El populismo fiscal es una treta consistente en bajar los impuestos no por convicción, sino por conveniencia electoralista; no merced a un ajuste estructural de las cuentas públicas que permita asumir sosteniblemente esa merma de recaudación, sino mediante la emisión insostenible de deuda pública; no de manera cuantiosa y decidida preocupándose por rellenar el bolsillo de los ciudadanos, sino de forma cicatera y manipuladora pensando en los engañosos titulares de prensa que posibilitará.
Desde mediados de 2013, y de manera más acelerada en los últimos meses, el PP ha venido practicando ese género de populismo fiscal. Una vez Mario Draghi consiguió estabilizar la prima de riesgo del Sur de Europa con su mágico Whatever It Takes, el PP aprovechó para prometer ridículas reducciones de impuestos que le permitieran vender a parte de sus desencantados votantes que los principios del partido seguían siendo aquellos que meses antes se habían dedicado a pisotear con contumacia.

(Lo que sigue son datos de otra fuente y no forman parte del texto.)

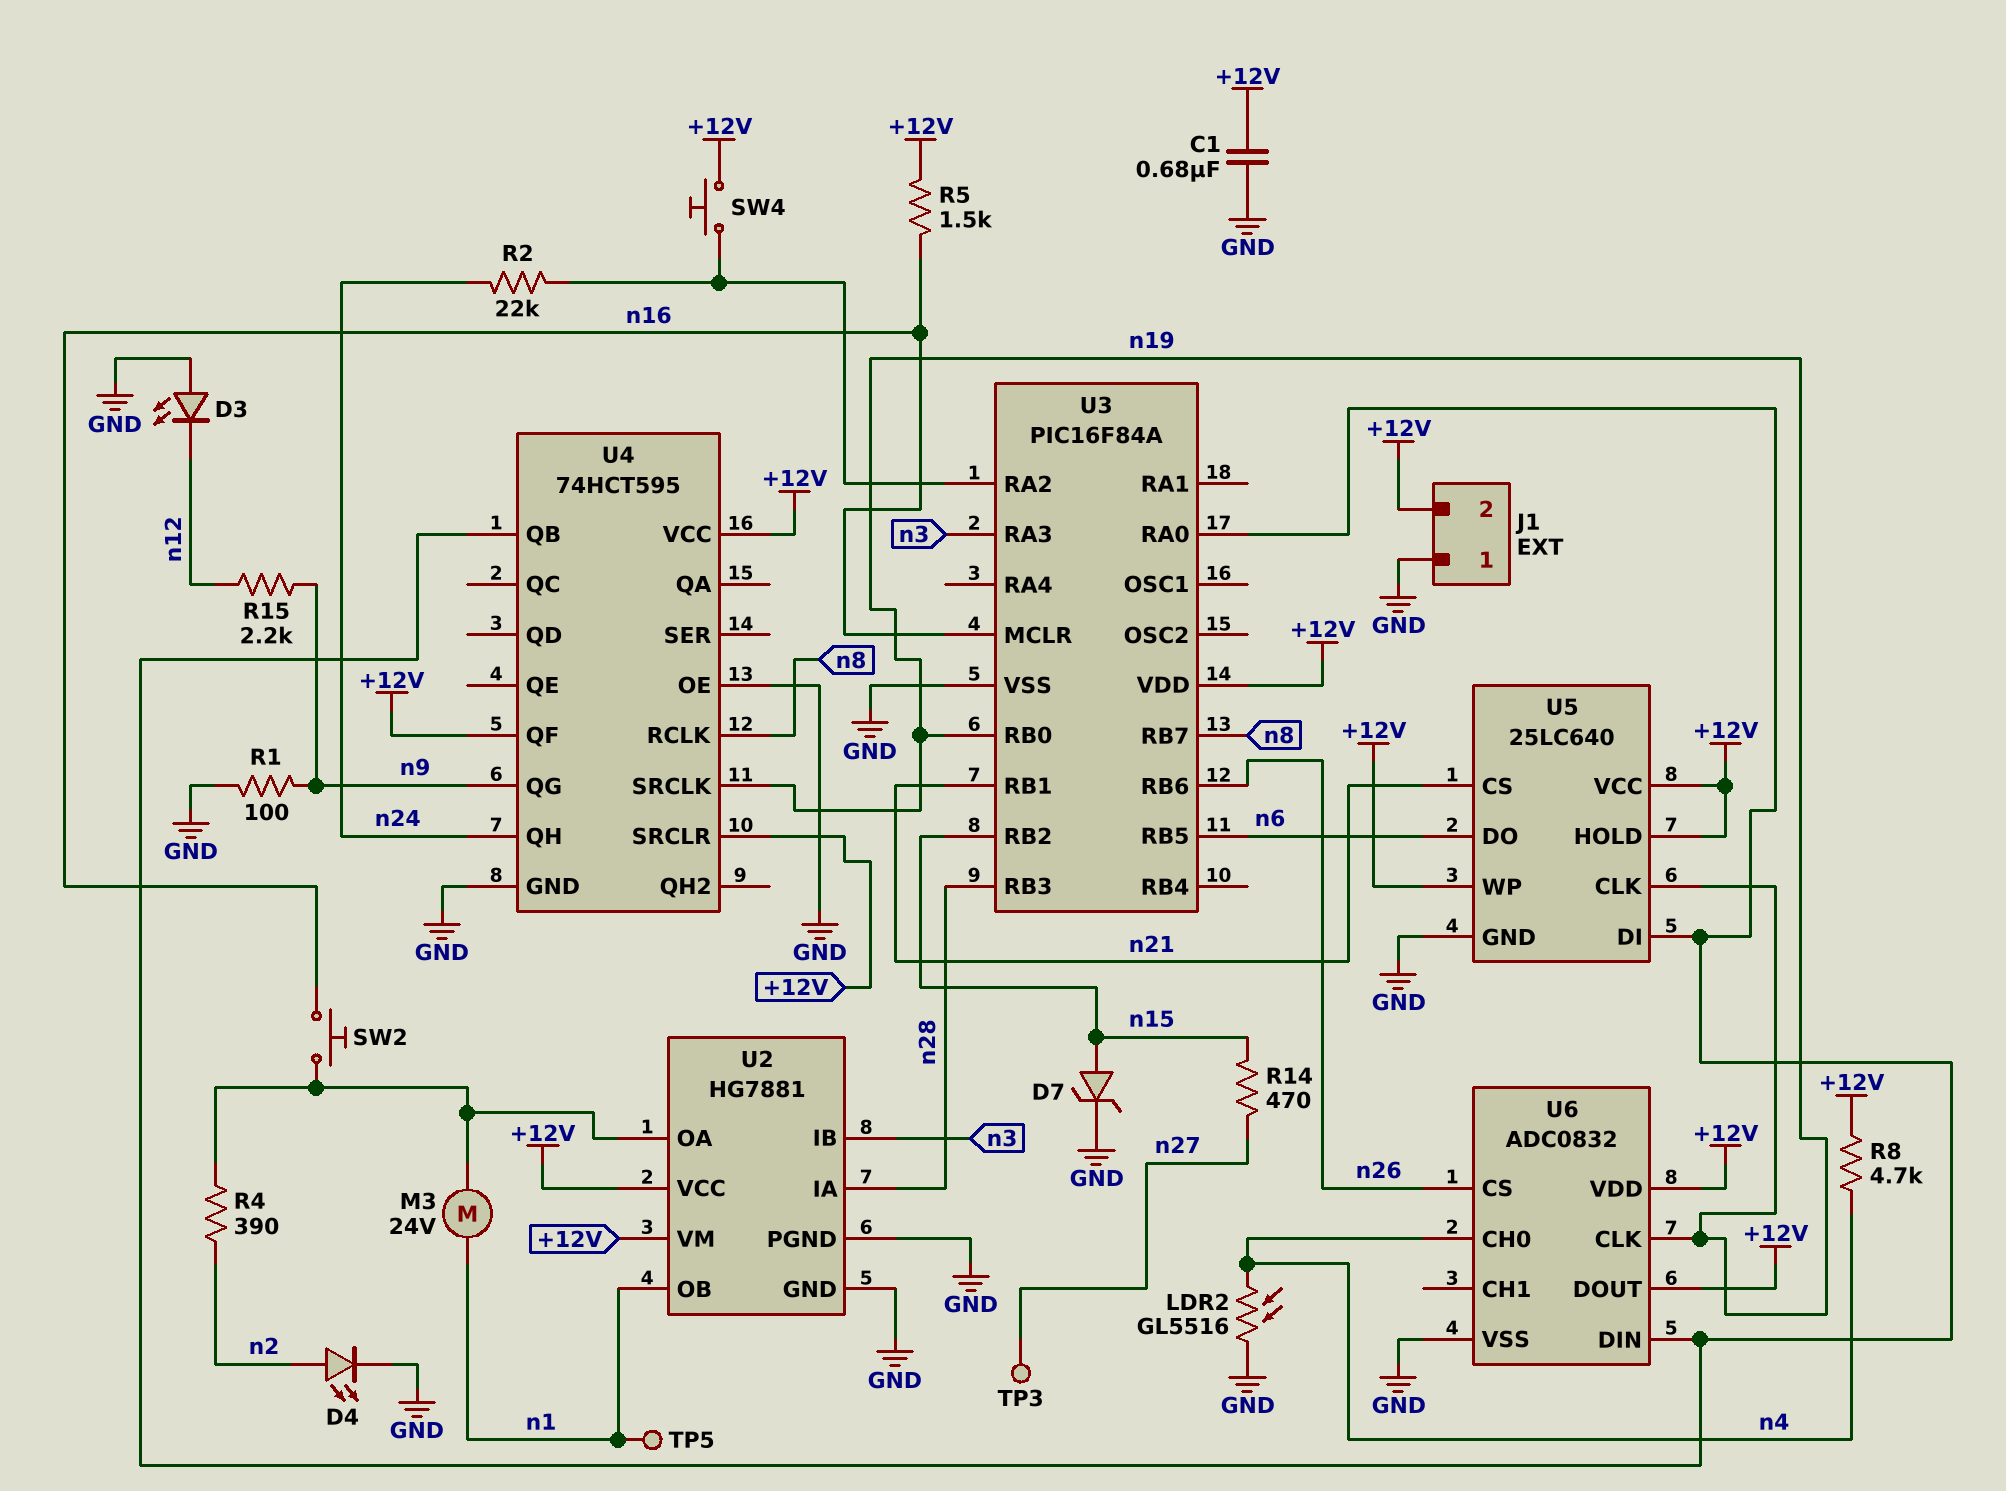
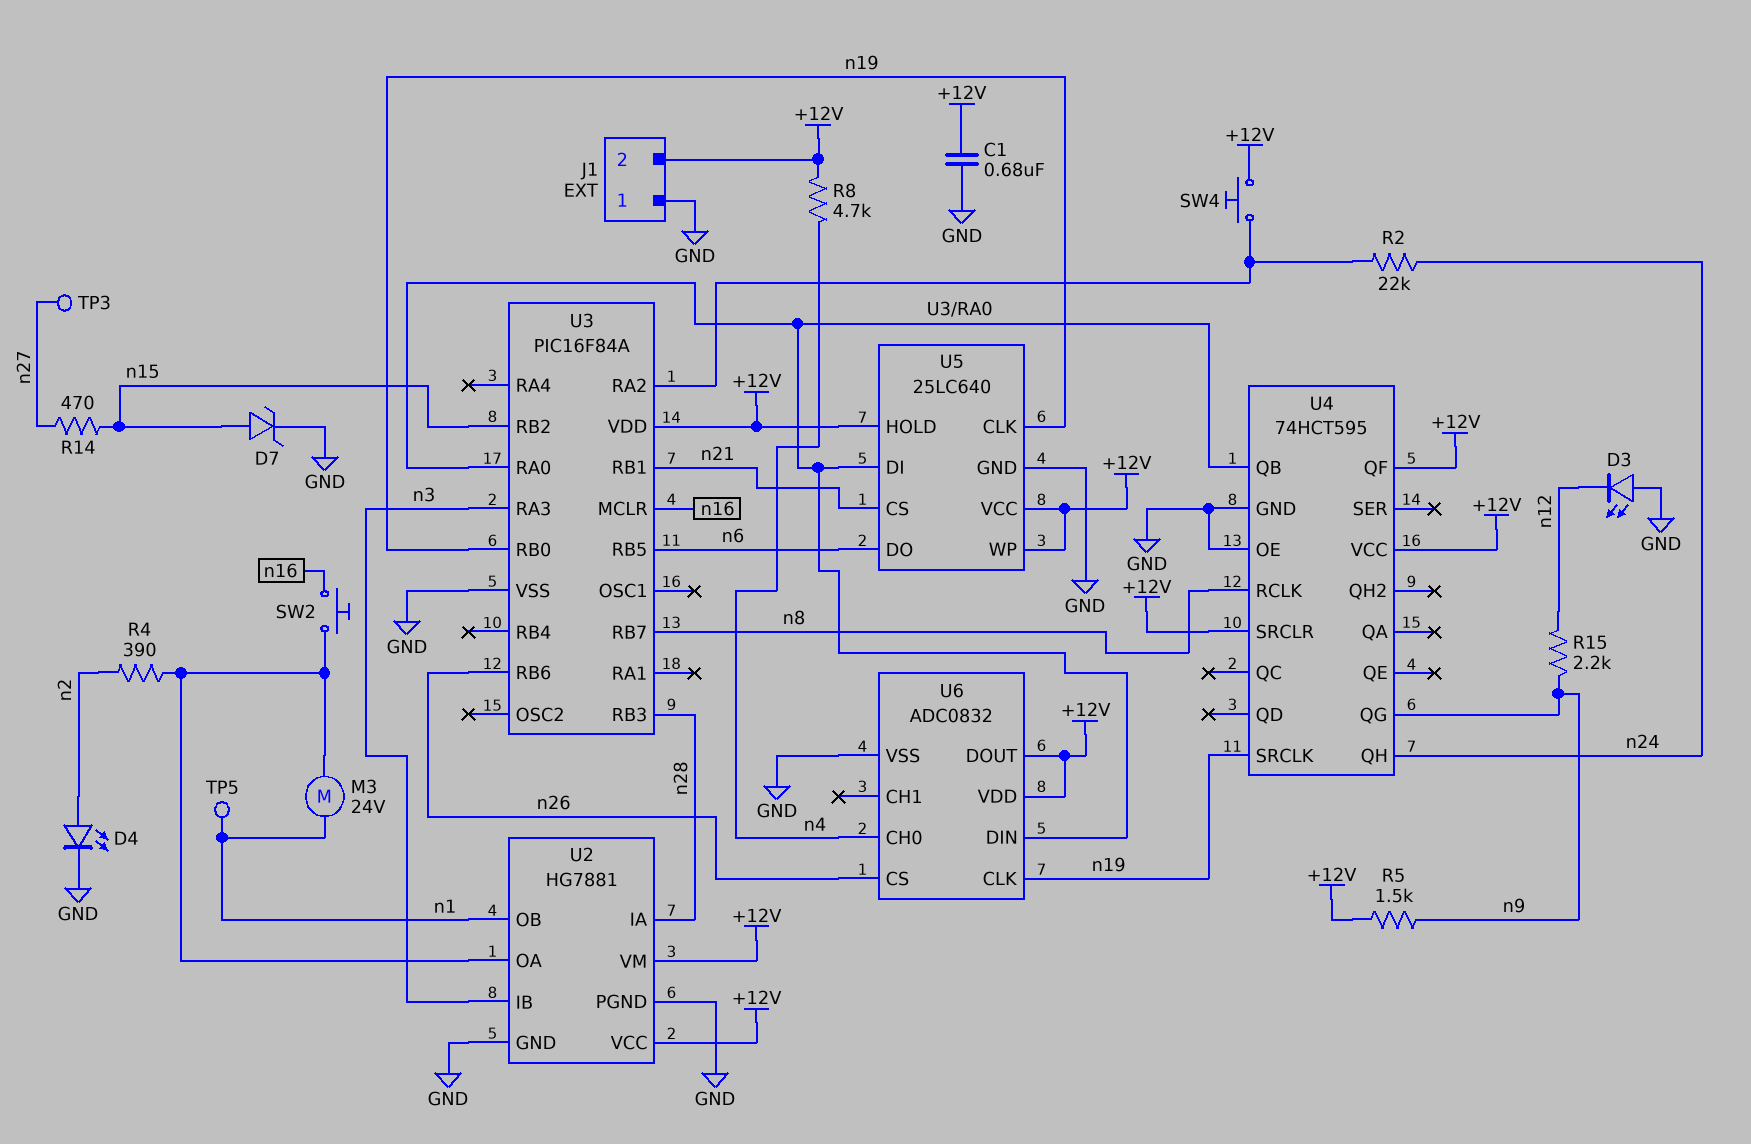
LDR2: GL5516 (GND, n4) -> none
R1: 100 (GND, n9) -> none
R5: 1.5k (+12V, n16) -> 1.5k (+12V, n9)

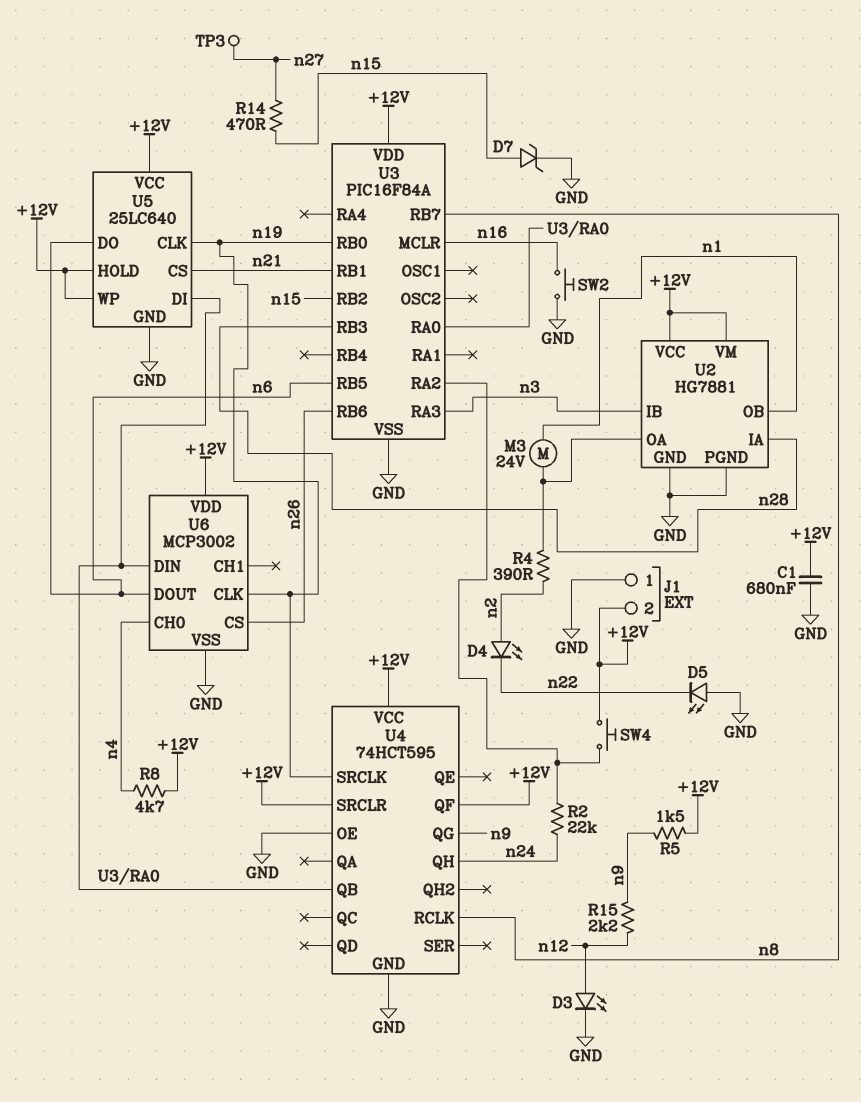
D3: LED (A GND, K n12) -> LED (A n12, K GND)
D4: LED (A n2, K GND) -> LED (A n2, K n22)
D5: none -> LED (A GND, K n22)
SW2: button (U2/OA, n16) -> button (GND, n16)
TP5: test point (n1) -> none
U6: ADC0832 -> MCP3002
U6 pin DOUT: +12V -> n6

Primero fue Monago, después Feijóo, más tarde Cospedal, luego Alberto Fabra y finalmente, cómo no, Montoro. Todos ellos se fueron comprometiendo a desplegar unas exiguas rebajas fiscales -que apenas revierten un pequeñísimo porcentaje de los sablazos que previamente ellos mismos han infligido a los españoles- durante el muy electoral año 2015 y a pesar de mantener unas cuentas públicas grotescamente desequilibradas.
Pero pese a ese persistente desajuste presupuestario y pese a que también se ha puesto punto final a todos los recortes del gasto (de hecho, muchos de ellos se están revirtiendo: el prometido aumento de poder adquisitivo para los pensionistas; el restablecimiento de la paga extra suspendida a los empleados públicos en 2012; la reactivación de la obra pública, etc.), el PP no ha vacilado a la hora de comprar votos con cargo al endeudamiento del Tesoro.
Los mismos argumentos que en 2012 valían para justificar el redoblado parasitismo tributario de Cristóbal Montoro sirven ahora para aliviarlo de manera marginal; los mismos personajes que defendían el saqueo fiscal apelando a la responsabilidad política frente a la literalidad de su programa electoral, proclaman hoy a la necesidad de terminar la legislatura con la consigna propagandística de haber cumplido el programa aun a costa de enterrar cualquier amago de responsabilidad política.
Ese es justamente el populismo fiscal que está practicando el PP desde hace un año: utilizar los aguinaldos tributarios prometidos para 2015 como reclamo electoral financiado por los contribuyentes futuros. Una modalidad socialmente aceptada de corrupción política, moral y económica -ésa de dilapidar el dinero arrebatado al contribuyente para tejer redes clientelares y comprar votos- que un PP oportunista y falto de ideas ilusionantes pretende convertir en uno de los ejes de su campaña.
Y, ciertamente, el artero ventajismo popular acaso podría haber quedado camuflado bajo los ropajes broteverdistas de una recuperación que se nos vestía como imparable e irreversible por parte de La Moncloa y de sus periodistas amanuenses. Pero la acelerada desaceleración europea va volviéndose cada vez más evidente y sus efectos sobre la economía española, cada vez más difíciles de ocultar: incluso el ministro de Economía, Luis de Guindos, se ha visto obligado a enfriar el hasta la fecha desaforado optimismo gubernamental reconociendo que el parón europeo afectará a España. Es precisamente en ese contexto de marea baja, de expectativas estancadas y compungidas, donde el populismo fiscal del PP resulta más injustificable y esperpéntico.
Así, iniciamos un curso político en el que el PP se parapetará detrás de la anestesiada prima de riesgo para apuntalarse en el poder girando cheques a nombre del contribuyente; un curso en el que la utilización partidista del BOE, el servilismo de la prensa afecta y el populismo fiscal se combinarán para reescribir la reciente historia rajoyana de España. Mas no deberíamos olvidar que el PP ha sido, y seguirá siendo hasta el final de la legislatura, el partido que más ha aumentado los impuestos en nuestra historia reciente. Sus cheques-bebés fiscales financiados con deuda pública merecen tanta credibilidad como las convicciones liberales de Rajoy o Montoro: ninguna. No caigamos en su trampa.